What is Canoe Slalom?

Canoe slalom is a timed event where competitors navigate a whitewater course by passing through a combination of upstream and downstream gates. Each course is different but can be a maximum of 300 metres in length and contain a maximum of 25 gates, with a minimum of six upstream gates. The type of gate is designated by colour, red for upstream and green for downstream. Courses are designed so the leading athletes will complete them in a time of between 90 and 110 seconds, though time penalties can be incurred for touching a gate (two seconds) and missing a gate (50 seconds).

Canoe slalom is contested by two types of boat, canoe (C) and kayak (K). In canoe, a single-blade paddle is used by an athlete who is strapped into the boat with their legs bent at the knees and tucked under their body, in contrast to the double-bladed paddle used in a seated position in kayak. At international level there are four individual events (K1W, K1M, C1W, C1M). The C1W event will make its debut at the 2020 Olympic Games in Tokyo, replacing the men's C2, which had been part of the Olympic program in 1972 and then from 1992 until 2016.

The decision to replace the men's C2 with the women's C1 for the 2020 Olympics was taken to ensure slalom met the IOC's gender equity criteria.

Canoe slalom originated in Switzerland in 1933 as a summer alternative to slalom skiing, and was initially competed on a flatwater course. Switzerland hosted the first world championships in Geneva in 1949 and the discipline made its Olympic debut as an introduction sport at the 1972 Games in Munich, when all four gold medals were won by East Germany. It was a further 20 years before canoe slalom returned to the Olympic Games, but this time as a core sport.

Slovakia (7) hold the record for most gold medals in canoe slalom at the Olympic Games. It is the only sport Slovakia has claimed a gold medal in at the summer Games. The only three people to claim more than three medals in the discipline at the Games are all Slovakian - Michal Martikán (two gold, two silver, one bronze) and twins Pavol and Peter Hochschorner (three gold and one bronze). The Hochschorners finished on the podium in the C2M at four consecutive Olympic Games - 2004, 2008, 2012 and 2016.

France (57) has won the most world titles in canoe slalom, but combining Czechoslovakia (33), Czech Republic (30) and Slovakia (25) would both exceed that total. Martikán (15) has won the most world titles in the discipline (individual and team events), while the leading female is Jessica Fox (10) of Australia. A paddler representing Africa has never finished in the top-three at the world championships, but in 2008 in Beijing, Benjamin Boukpeti claimed Togo’s first medal in any sport at the Olympic Games when he took bronze in the K1M.

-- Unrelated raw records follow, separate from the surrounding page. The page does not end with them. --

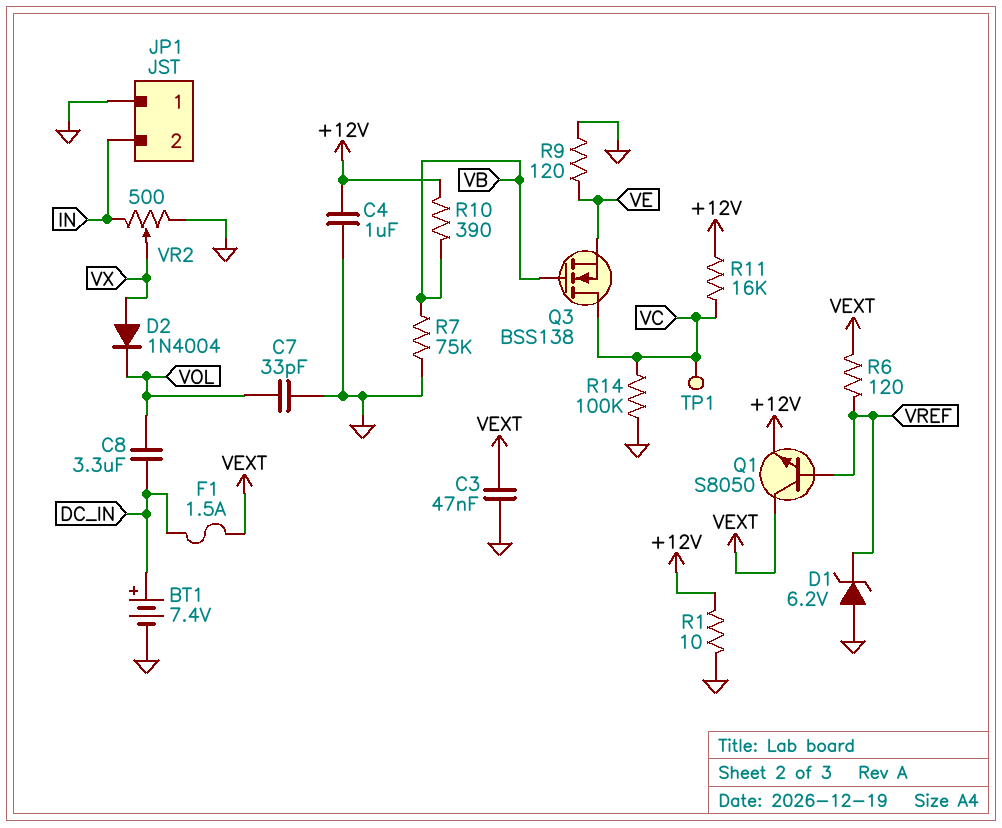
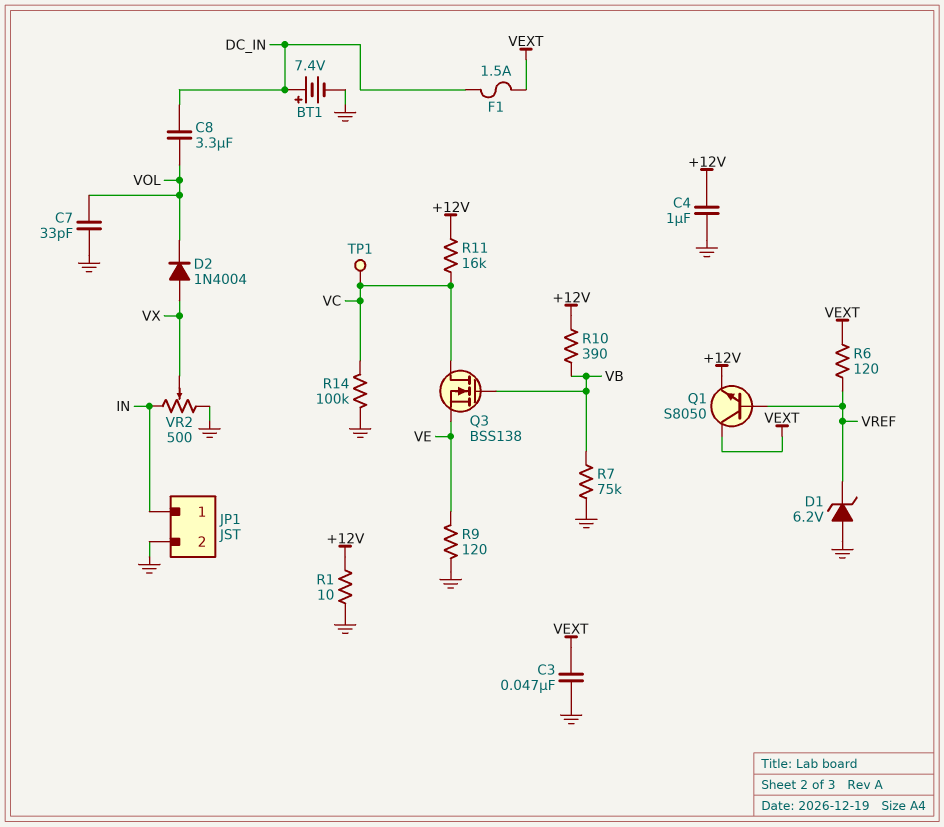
JP1 pin 1: GND -> IN
JP1 pin 2: IN -> GND

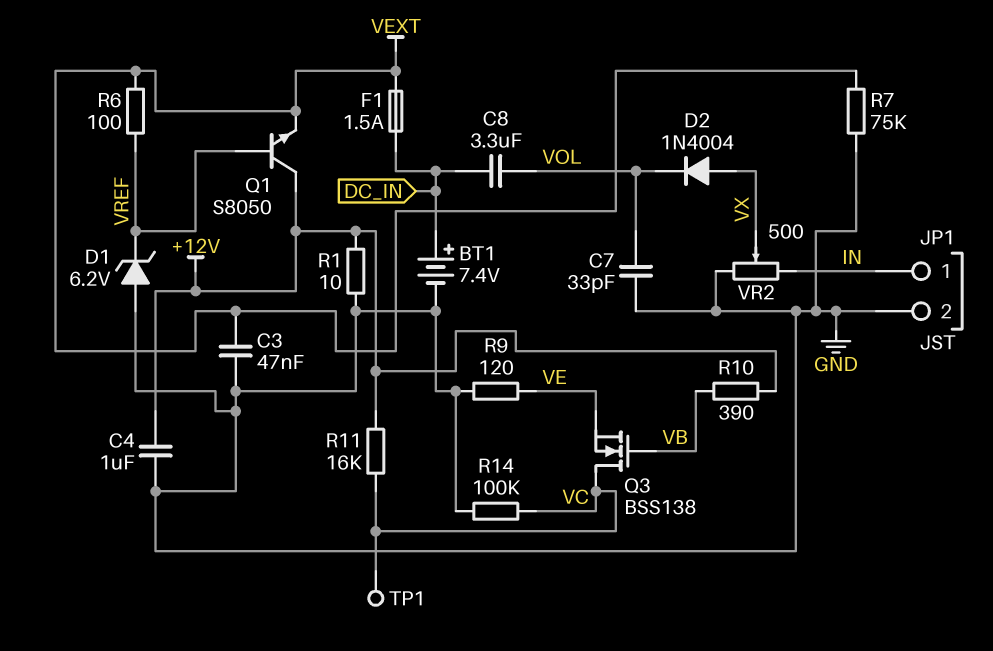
Q1: NPN S8050 (B VREF, C VEXT, E +12V) -> NPN S8050 (B VREF, C +12V, E VEXT)
R6: 120 (VEXT, VREF) -> 100 (VEXT, VREF)
R7: 75k (GND, VB) -> 75k (GND, VEXT)

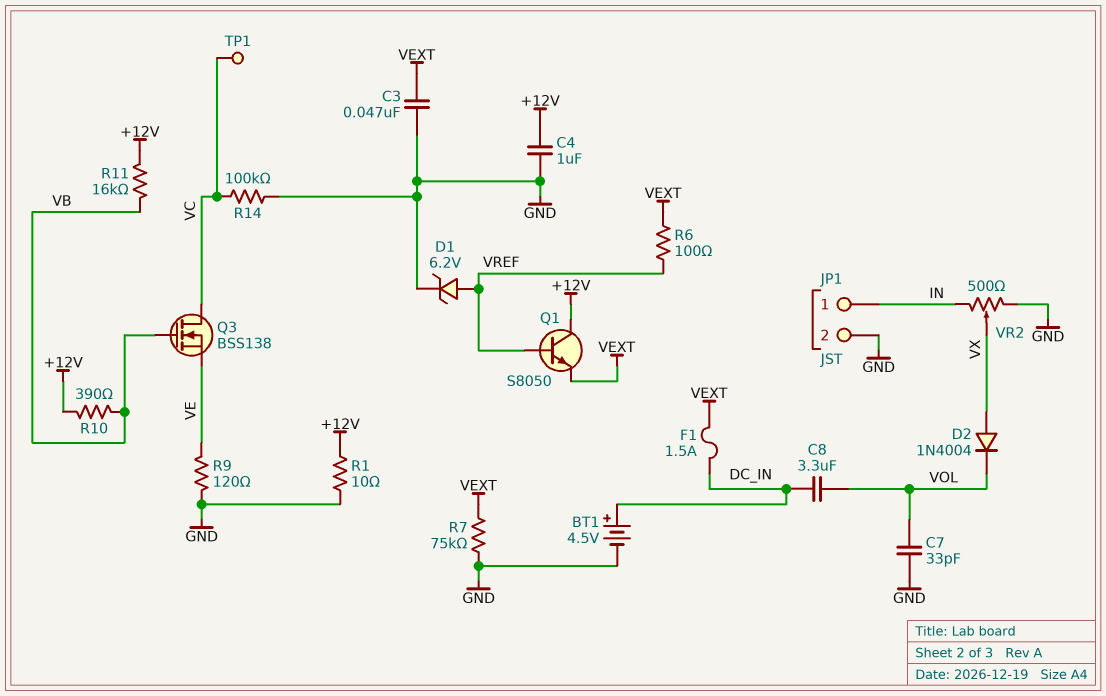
BT1: 7.4V (plus DC_IN, minus GND) -> 4.5V (plus DC_IN, minus GND)
D1: zener 6.2V (A GND, K VREF) -> zener 6.2V (A VREF, K GND)
R11: 16k (+12V, VC) -> 16k (+12V, VB)

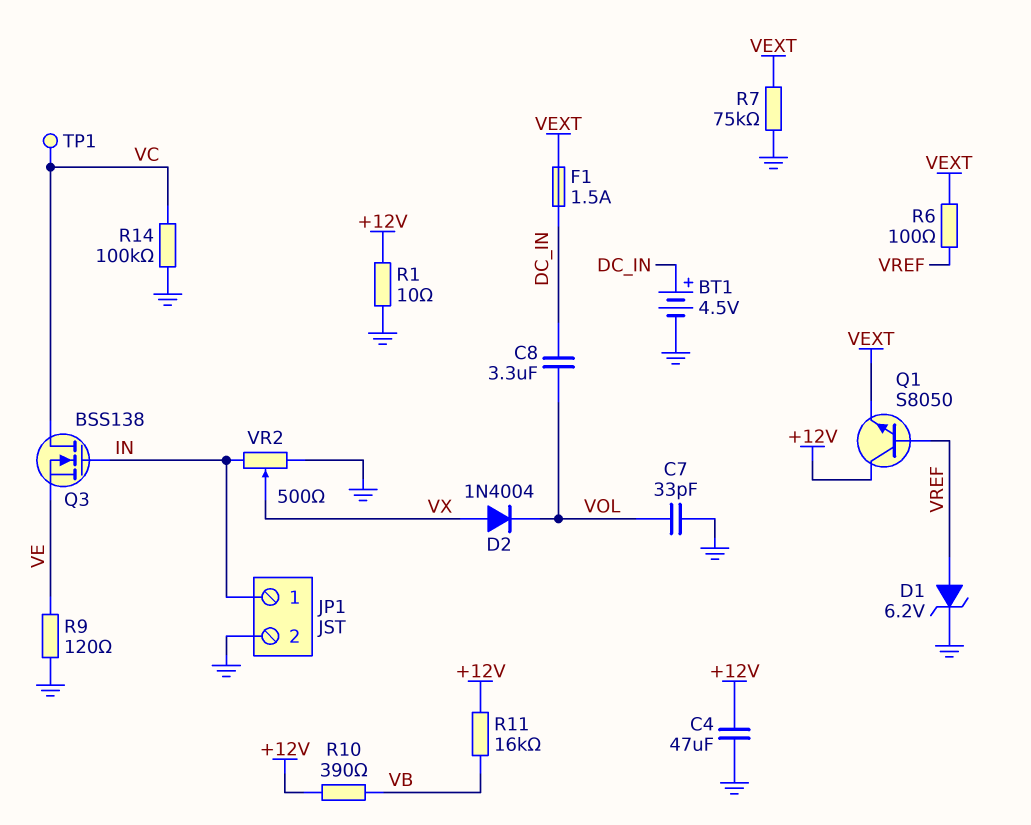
C3: 47nF (GND, VEXT) -> none
C4: 1uF (+12V, GND) -> 47uF (+12V, GND)
Q3: NMOS BSS138 (G VB, D VC, S VE) -> NMOS BSS138 (G IN, D VC, S VE)

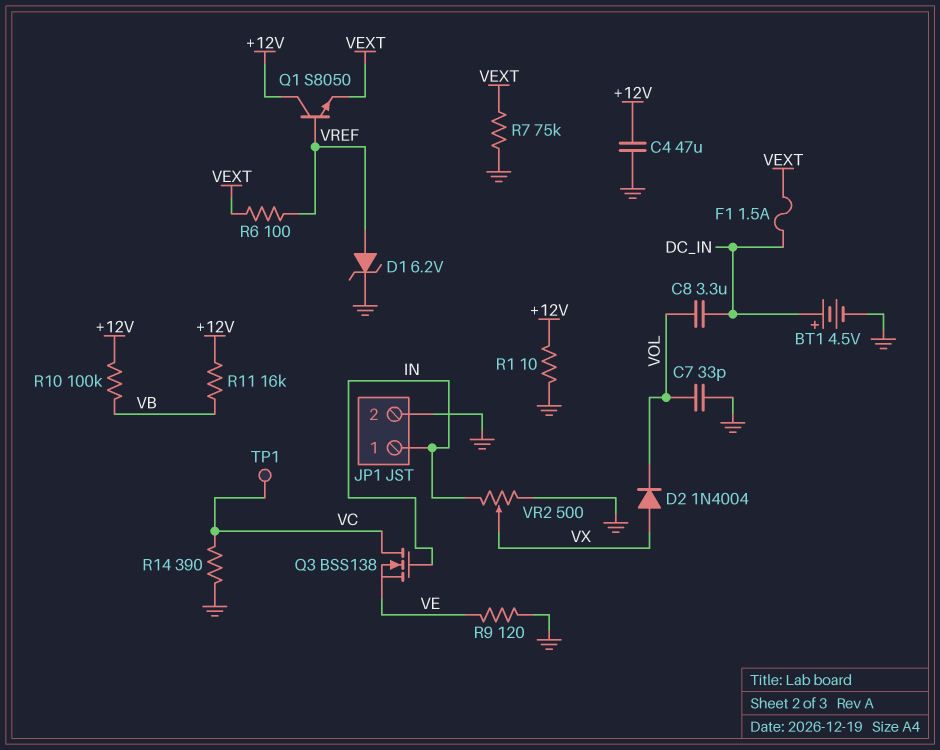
R10: 390 (+12V, VB) -> 100k (+12V, VB)
R14: 100k (GND, VC) -> 390 (GND, VC)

    Things to know about Canoe Slalom

    Canoe slalom is a race against the clock through a combination of up and downstream gates on a whitewater course.

    The direction the athlete must travel through each gate is indicated by colour: red for upstream and green for downstream.

    Athletes can incur time penalties with two-seconds added for a gate touch and 50-seconds for missing a gate.

    In kayak, the paddler is seated and uses a double-bladed paddle pulling the blade through the water on alternate sides to propel the boat forward.

    The Olympic Programme currently consists of four classes K1M, K1W, C1M and C1W

    The course length and number of gates varies with a maximum of 25 gates and length of 300 meters.

    There are a minimum of six upstream gates on each course.

    Course designers set the gate patterns with the aim of utilising the water features - eddies, waves and stoppers - to create a competitive course. No two courses are the same.

    The difference between a kayak and a canoe is simple; it’s the number of blades on the paddle and the athlete’s position in the boat.

    There are six events within canoe slalom with both men and women contesting the kayak and canoe singles (K1W, K1M, C1W, C1M); there is also mixed canoe doubles.

    The course is set with a mix of upstream and downstream gates; each presents a unique challenge for the athlete, significantly testing their ability to read and work with the water flow whilst maintaining their trajectory, balance and speed.

    The course is designed so that the fastest athletes will stop-the-clock between 90 to 110 seconds.

    International competitions have a qualification round followed by a semifinal and final with only 10 athletes in the final.

    In canoe, the paddle has a single-blade and the athlete is strapped into the boat with their legs bent at the knees and tucked under their body.